An increase of self control of 1 SD is associated with an increase of 0.04-0.26 SDs (median: 0.15) in authoritarianism.
The 95% HDI of our predictor of interest “Self-Control” does not include 0. We can thus say with a relatively high probability (according to common criteria - some authors also argue for 89% or 90% CIs) given our data that the effect is different from 0.
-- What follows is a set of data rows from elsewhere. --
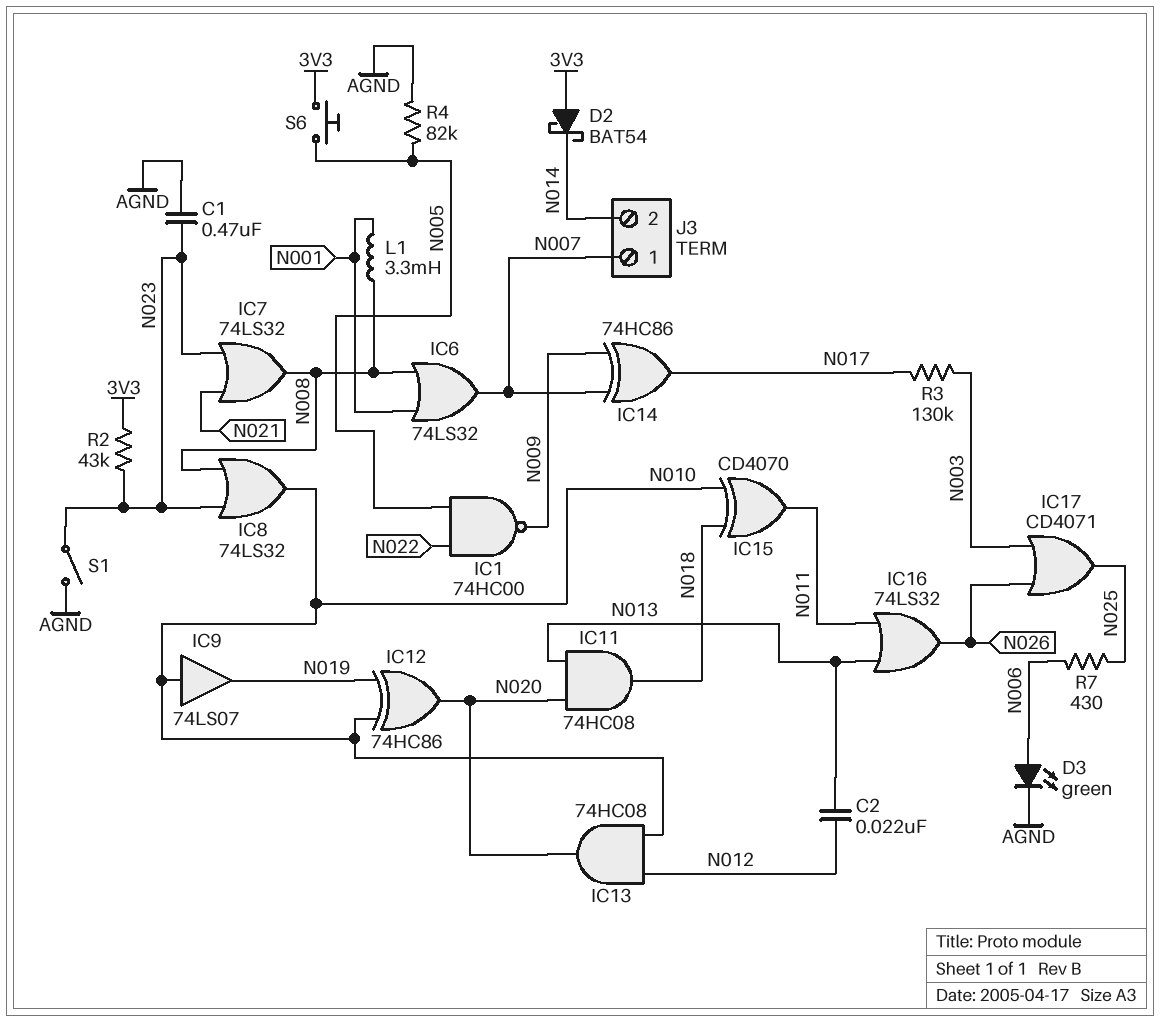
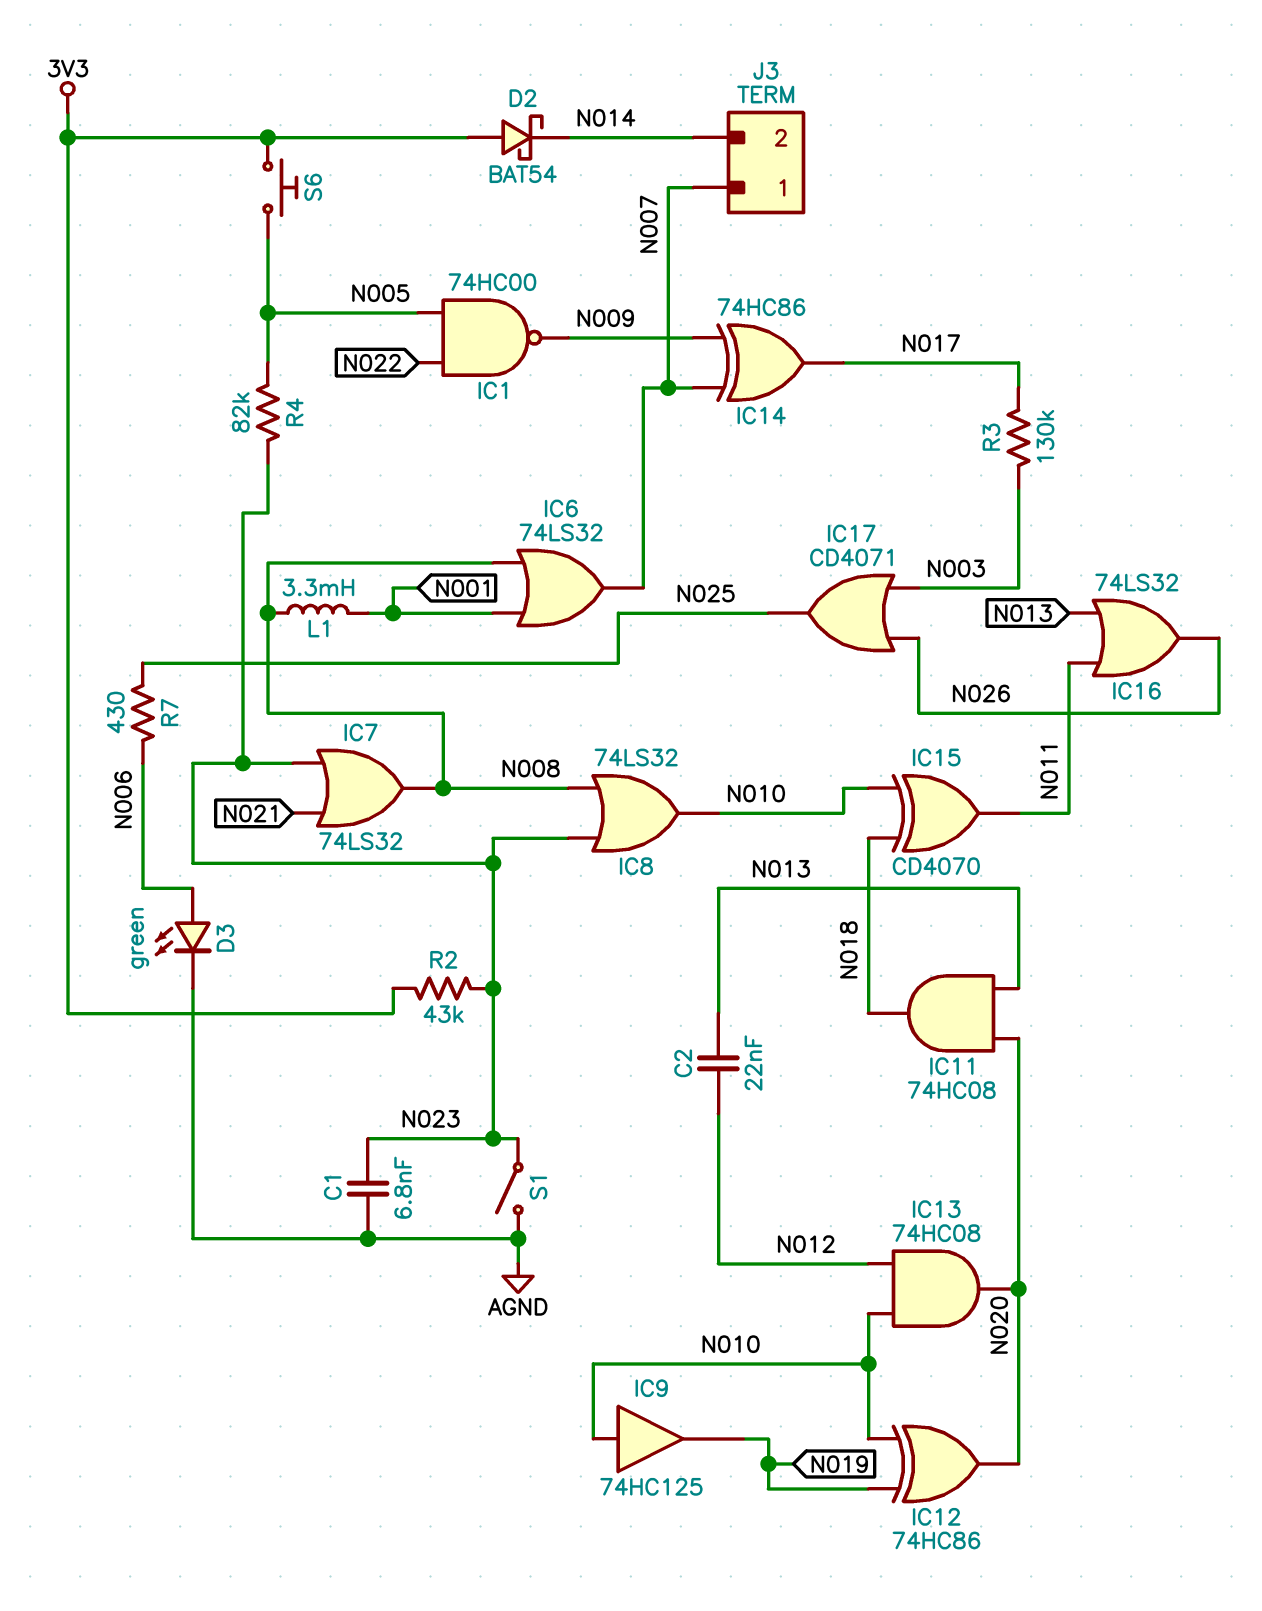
C1: 470nF (AGND, N023) -> 6.8nF (AGND, N023)
IC9: buffer 74LS07 (in N010, out N019) -> buffer 74HC125 (in N010, out N019)
R4: 82k (AGND, N005) -> 82k (N005, N023)

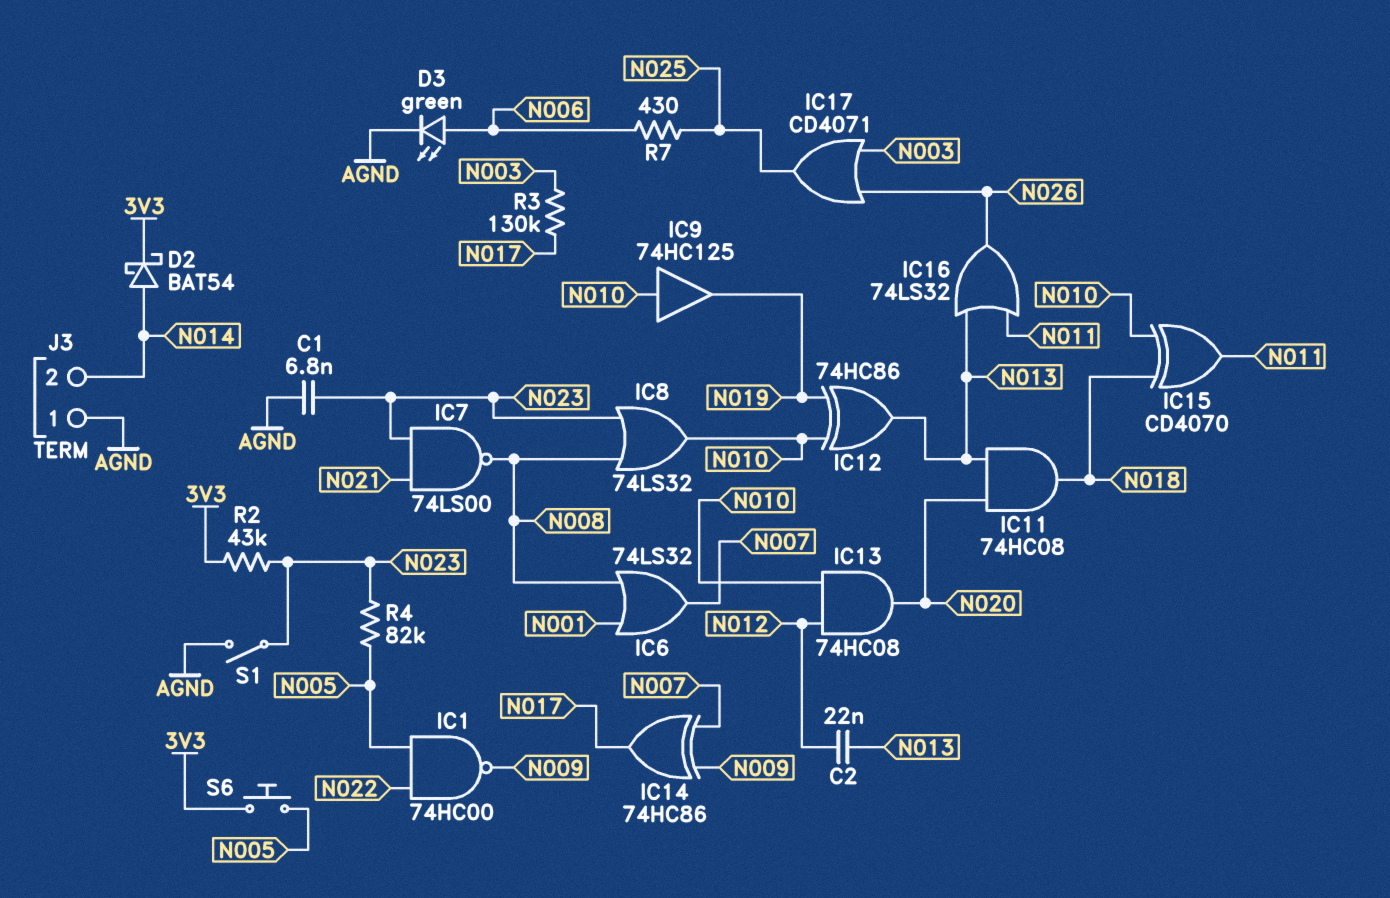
D2: schottky BAT54 (A 3V3, K N014) -> schottky BAT54 (A N014, K 3V3)
IC7: OR 74LS32 (in N021, in N023, out N008) -> NAND 74LS00 (in N021, in N023, out N008)
IC12: XOR 74HC86 (in N010, in N019, out N020) -> XOR 74HC86 (in N010, in N019, out N013)
J3 pin 1: N007 -> AGND
L1: 3.3mH (N001, N008) -> none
This is still true when we define and look at the ROPE - a region of practical equivalence. There is only minor overlap between the posterior distribution of our parameter and the ROPE (around 3%), indicating that the probability that our effect is practically relevant given our defined criteria is large.
Resources
I am not a statistician, so please take all of what I wrote and coded here with a lot of caution. However, there are many great resources out there if you want to delve deeper into the topic - I am just getting started with this, but here are a few potentially helpful links.
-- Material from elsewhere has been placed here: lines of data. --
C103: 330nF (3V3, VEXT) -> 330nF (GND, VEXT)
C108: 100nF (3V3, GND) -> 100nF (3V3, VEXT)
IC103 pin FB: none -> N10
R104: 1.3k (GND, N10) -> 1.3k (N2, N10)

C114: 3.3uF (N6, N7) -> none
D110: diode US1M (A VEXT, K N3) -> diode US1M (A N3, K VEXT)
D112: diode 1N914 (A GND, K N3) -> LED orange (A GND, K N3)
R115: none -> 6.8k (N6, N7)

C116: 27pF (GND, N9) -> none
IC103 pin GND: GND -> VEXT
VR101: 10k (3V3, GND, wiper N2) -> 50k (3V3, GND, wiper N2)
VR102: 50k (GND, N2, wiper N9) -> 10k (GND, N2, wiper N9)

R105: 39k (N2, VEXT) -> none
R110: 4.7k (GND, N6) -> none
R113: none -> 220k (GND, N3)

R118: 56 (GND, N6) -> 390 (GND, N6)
Doing Bayesian Data Analysis in brms and the tidyverse: A brms and tidyverse version by Solomon Kurz of the classic book by Kruschke Doing Bayesian data analysis: A tutorial with R, JAGS, and Stan.
Practical Bayes Part I and Practical Bayes Part II: Great resources to dealing and avoiding common problems in Bayesian models by Micheal Clark
Bayesian Basics: General overview of how to run Bayesian models in R
bayestestR: Vignettes on basic Bayesian models and their interpretation
Stan Wiki: Prior Choice: Go to reference for selecting priors
Course Handouts for Bayesian Data Analysis Class by Mark Lai
And there are of course many many more resources, this is just to get started with some.